第553話 北の謀略⑬

「………マイアさんに言いますから」


「いいぞ、俺悪くねえもん」


 帰還の流れが出来ると、動揺する他の隊員らにもその準備に勤しむだけの冷静さが戻って来た。それぞれが、改めての力の凄まじさを目の当たりにして動揺が隠せない中、モノと娘たちはまた別の光明と憤懣を見いだしていた。



 改めて召喚された『黒の龍スカル・シディアン』は不機嫌で、搭乗は許可したもののその心地は最悪だった。表皮は鉄の如く硬度で突起もあり、周囲の冷気を伝導して氷も同様、龍は無論背に乗る小蠅のことなど頓着しない。十二分の防寒もさほど役には立たず、一同思うは懐かしき『リクルチュア』のことだった。


 そんな中、ジョウは冷気と戦いつつ冷静に先ほどの一戦を反芻していた。結果だけ見れば力押しによる圧勝であるが、その実は全く別の感慨を少年へもたらしている。


 『シャナクの7児シャナク・シン』疑惑という例外を除いた場合、自身のもつ魔人で最も強大なのは『黒の龍スカル・シディアン』だが、それですらでしかないのだ。ルーパやバンドウ以降は出会っていないが、『黒龍』が抑え込まれたどころか敗北した場面もある。

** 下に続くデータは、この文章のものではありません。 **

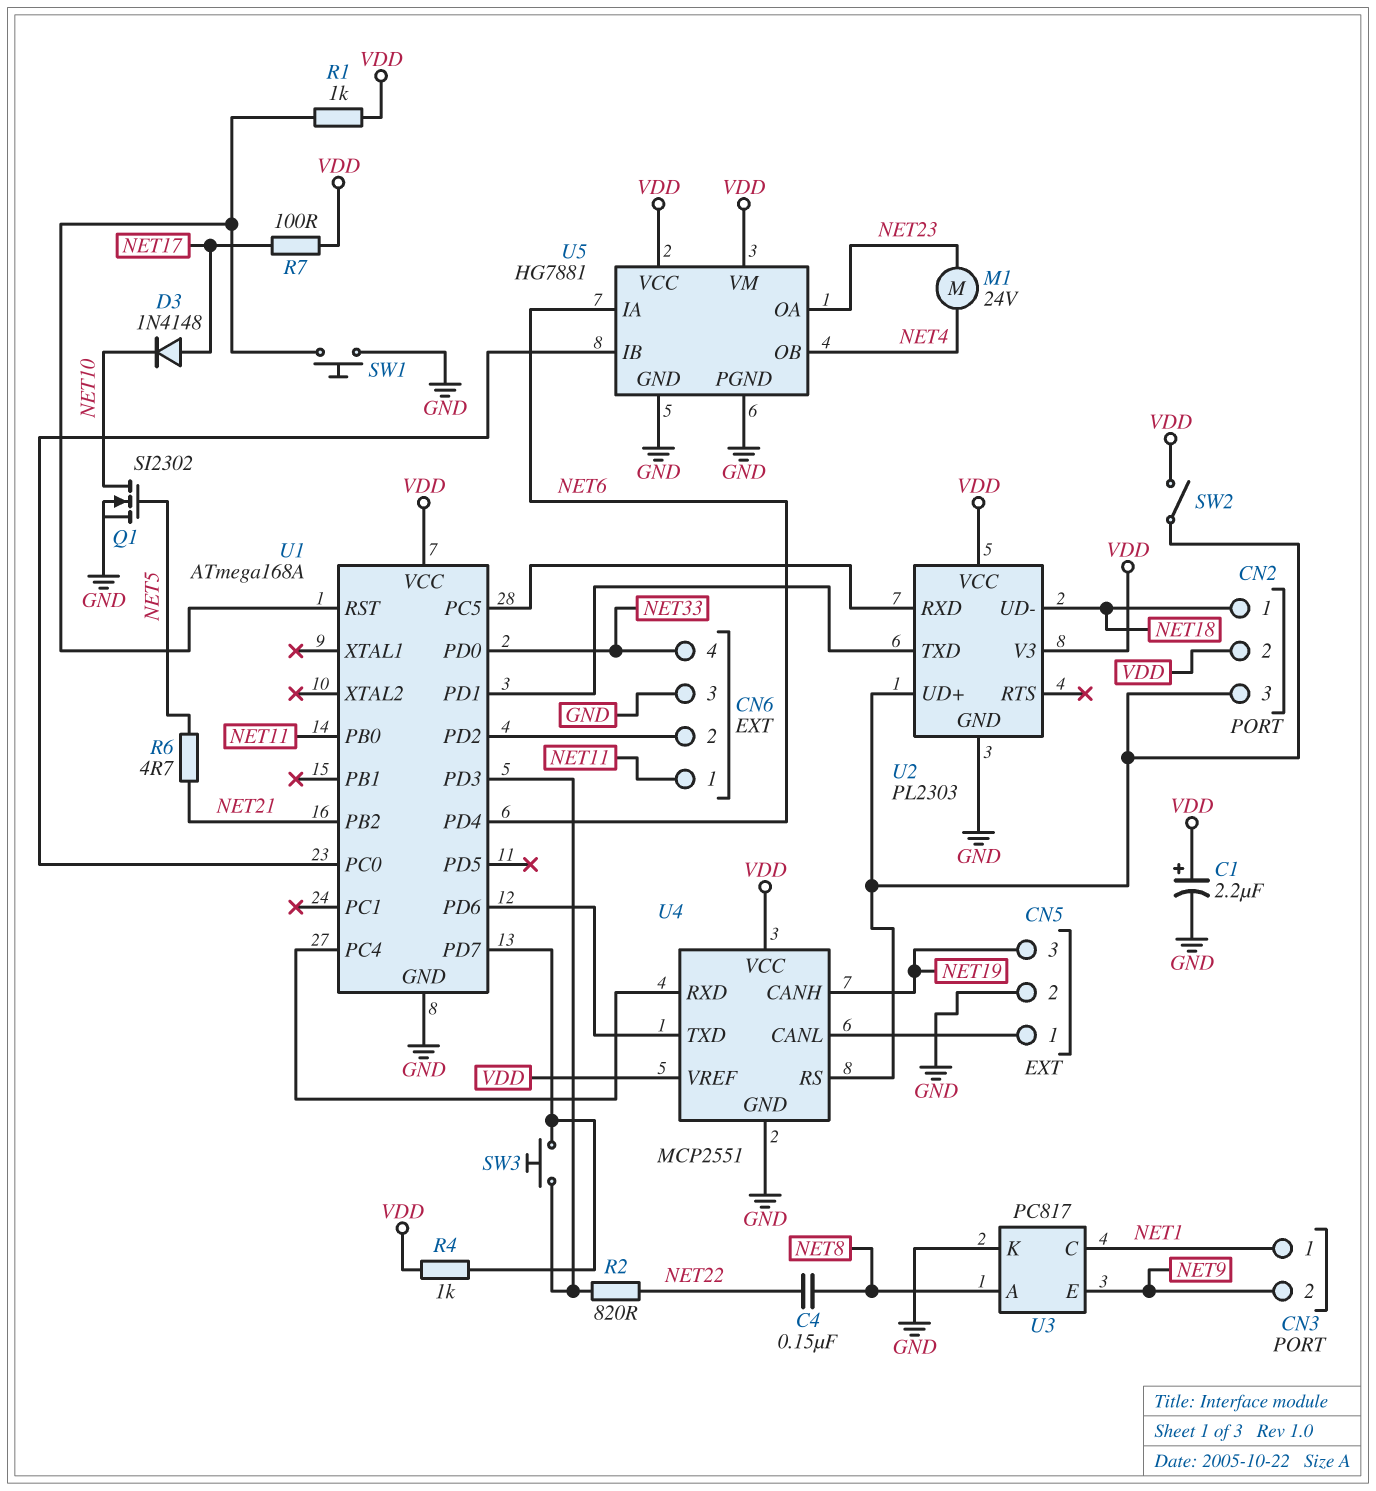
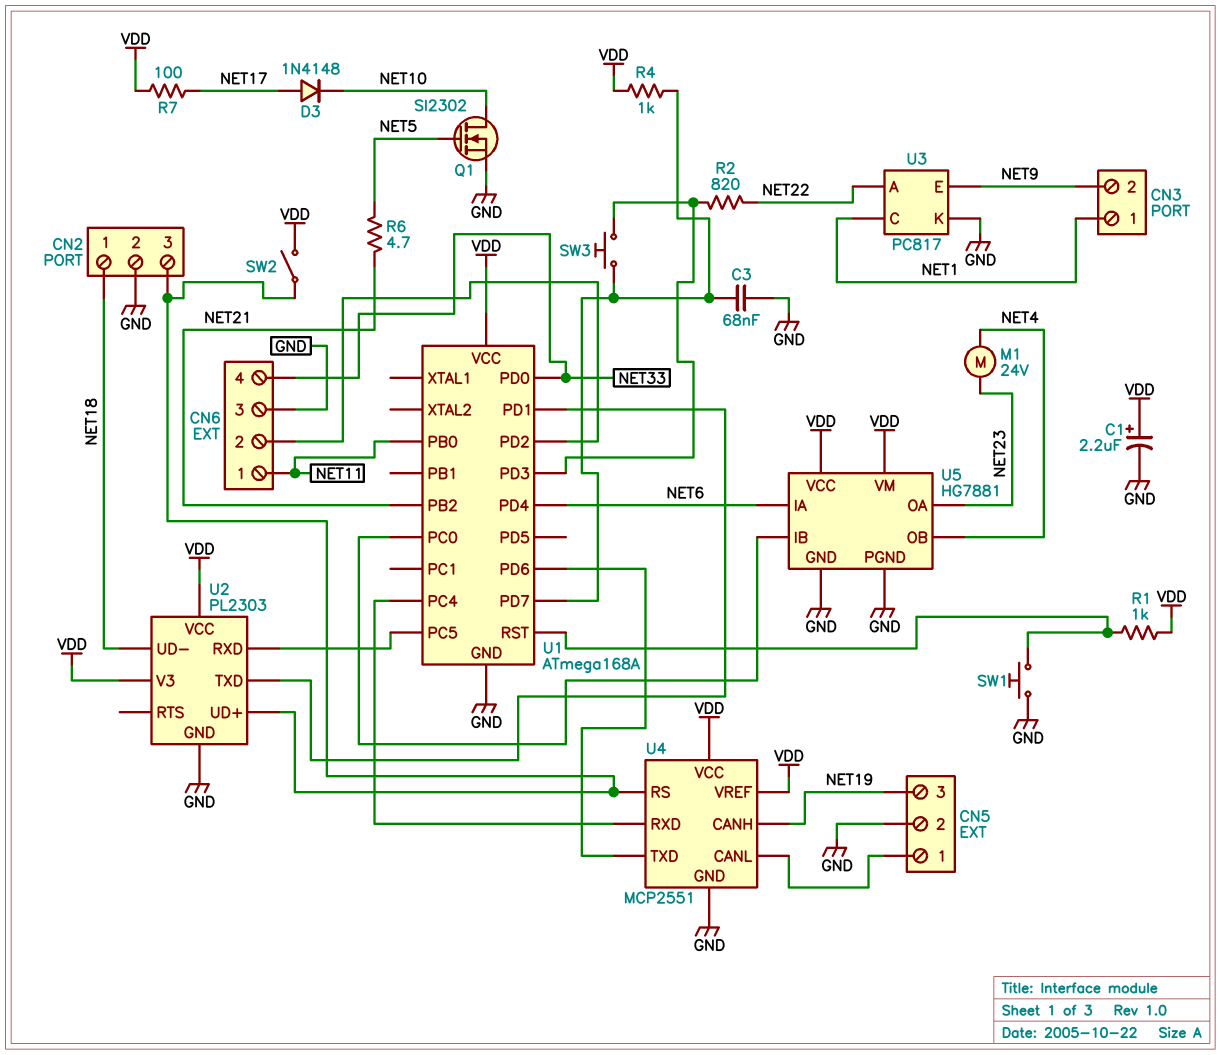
C3: none -> 68nF (GND, U1/PD7)
C4: 150nF (NET8, NET22) -> none
CN2 pin 2: VDD -> GND
U3 pin A: NET8 -> NET22

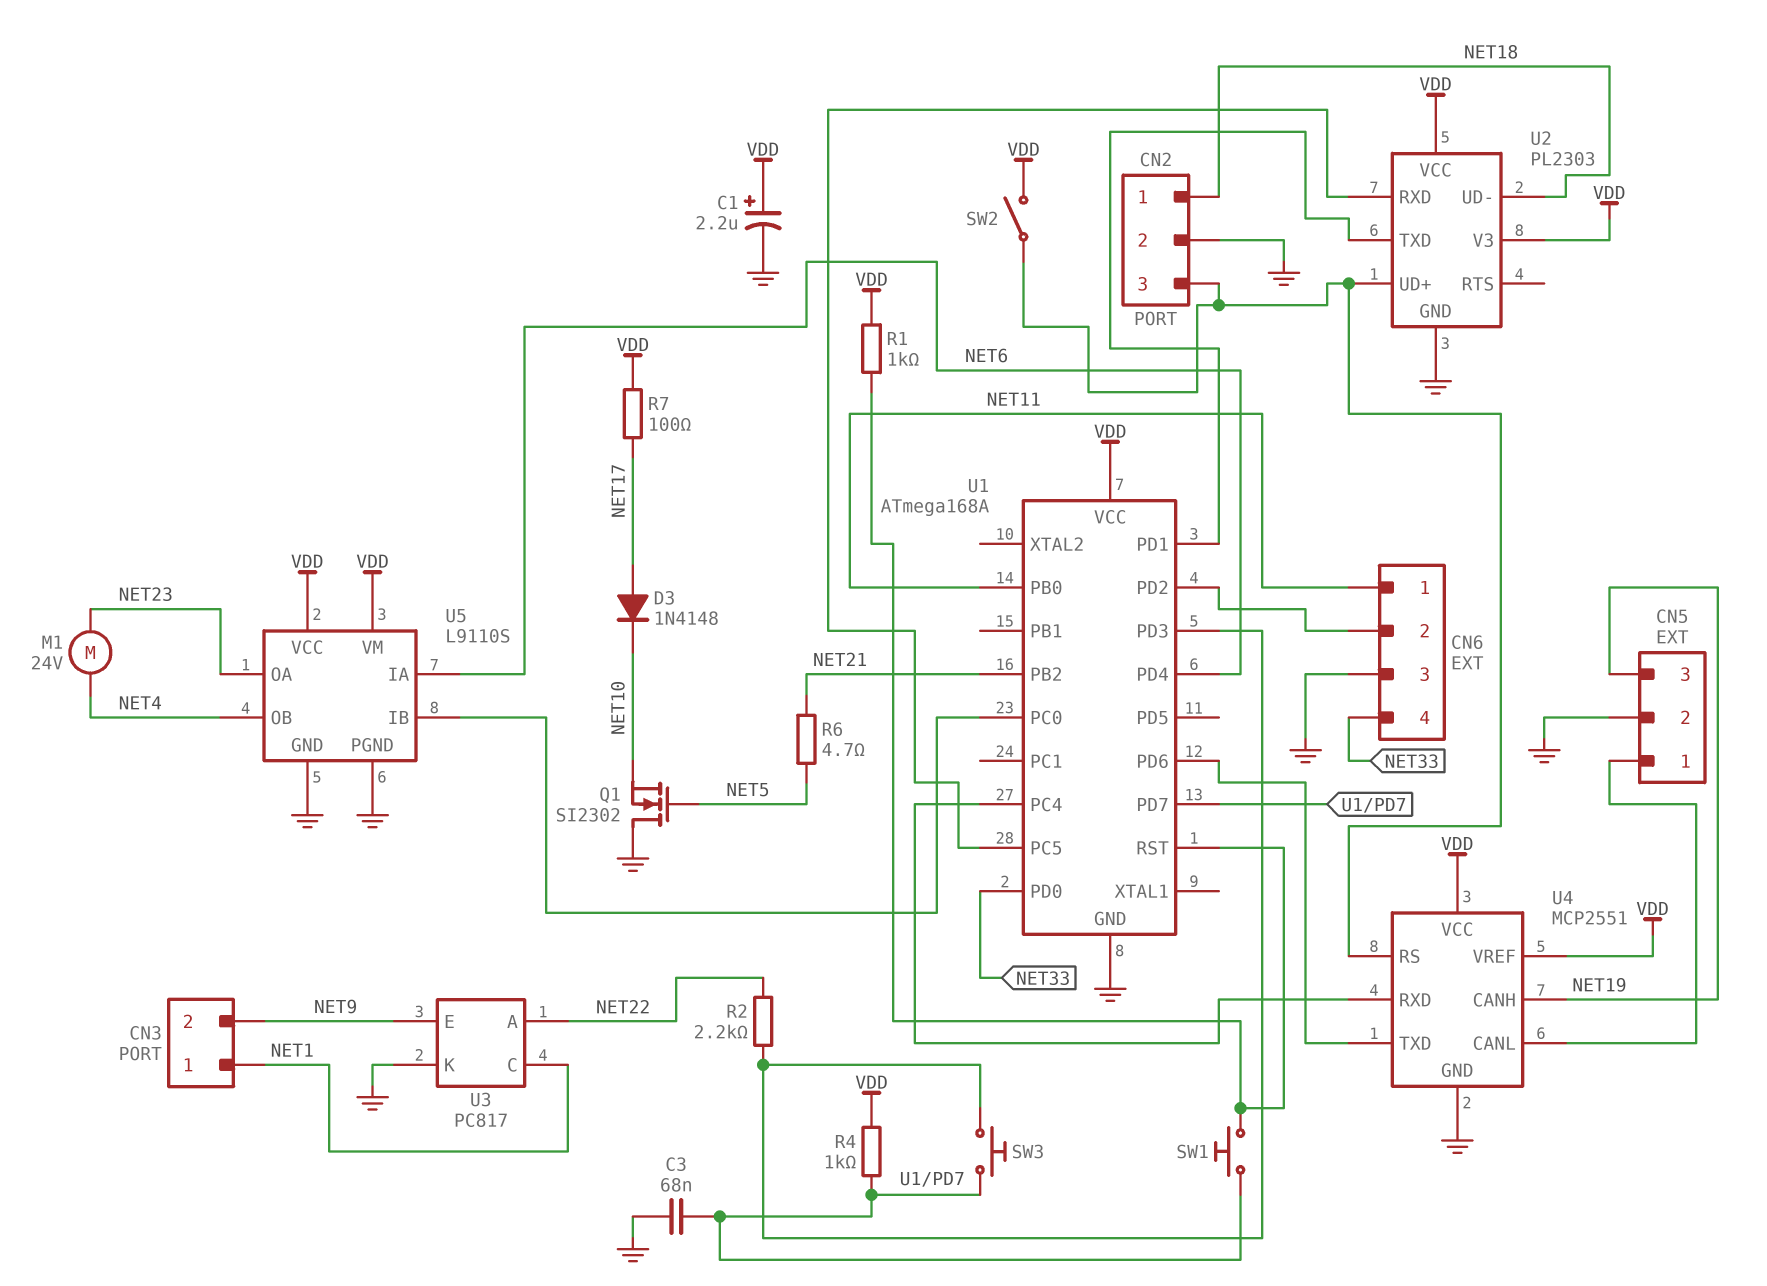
Q1: NMOS SI2302 (G NET5, D NET10, S GND) -> NMOS SI2302 (G NET5, D GND, S NET10)
R2: 820 (NET22, U1/PD3) -> 2.2k (NET22, U1/PD3)
SW1: button (GND, U1/RST) -> button (U1/PD7, U1/RST)
U5: HG7881 -> L9110S

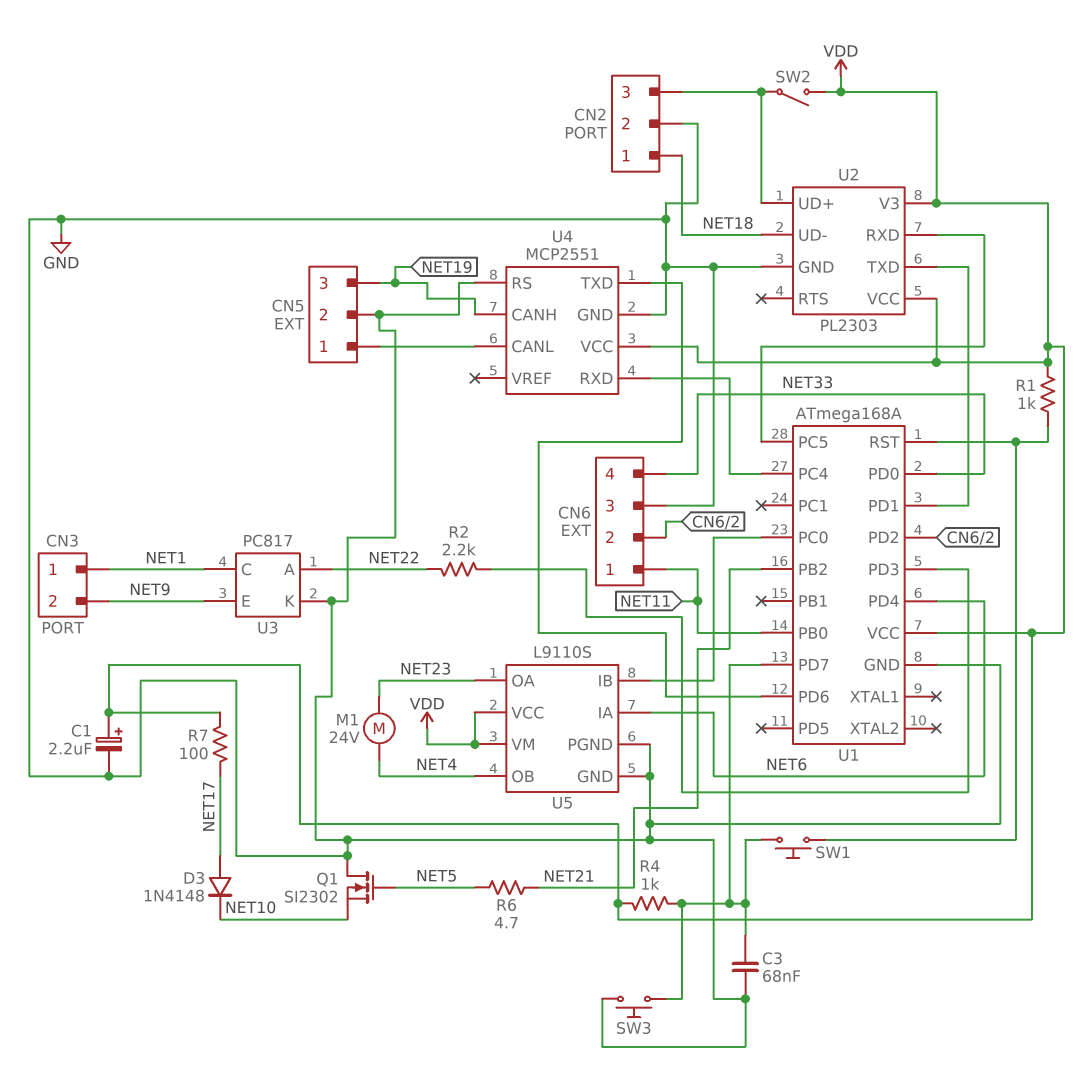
SW3: button (U1/PD3, U1/PD7) -> button (GND, U1/PD7)
U4 pin RS: CN2/3 -> GND
U4 pin VREF: VDD -> none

 周囲からの話を聞くに、この世界にはゼタ、ムードなる『シャナクの7児シャナク・シン』持ちがおり、鍛錬の果てそこに自分が並べるしれない程度。絶対的な力などありはしないと思えた。ラオフ・ティグ、武器術、魔法の鍛錬も続けているが満足いく結果には遠い。特に『妹』たちを守るためには。


 真正面からのぶつかり合いではなく、裏をかき相手の力を利用する。それが自分の生きる道であろうと確信に近いものがあった。敗北、苦戦ではなく何のことはない戦いでこの思考に至ったのは、それが『ルッサ』の裏切りと『兄』としての覚悟が同時に訪れたためかもしれなかった。

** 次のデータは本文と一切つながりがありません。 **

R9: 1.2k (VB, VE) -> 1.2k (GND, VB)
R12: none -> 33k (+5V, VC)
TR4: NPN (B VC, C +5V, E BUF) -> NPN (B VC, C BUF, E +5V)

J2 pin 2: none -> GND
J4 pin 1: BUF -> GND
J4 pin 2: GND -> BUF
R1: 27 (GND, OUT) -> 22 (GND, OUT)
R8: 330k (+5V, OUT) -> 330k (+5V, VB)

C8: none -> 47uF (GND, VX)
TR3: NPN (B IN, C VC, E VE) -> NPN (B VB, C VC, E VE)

 『リクルチュア』へ帰還した後、ジョウ、クラハ、ジシルたちと娘らは報告のために登城を命じられた。同盟相手の裏切りという重大ごとでありながら、あっさりとその場は流れ、少年はいぶかしみつつも『黒龍団宅』へと戻った。


 しかし、本番は後日であった。まず、マイアに呼び出されて殴られた。理由は無論、『ルッサ』兵らへの宣言である。


「このバカ! あんたも何してんのよ!」


「すいません」


「な、何そんなに怒ってんだよ?」


「本当に………バカ! いい? もう何も言うんじゃないわよ!」


 その言葉から程なく、城からの使いが来た。先日同様に『ルッサ派兵隊』の一同と、マイアとジーク、それから『エスセナリア家』の娘が顔を突き合わせて、ゲーマンらからの詰問を受ける羽目になった。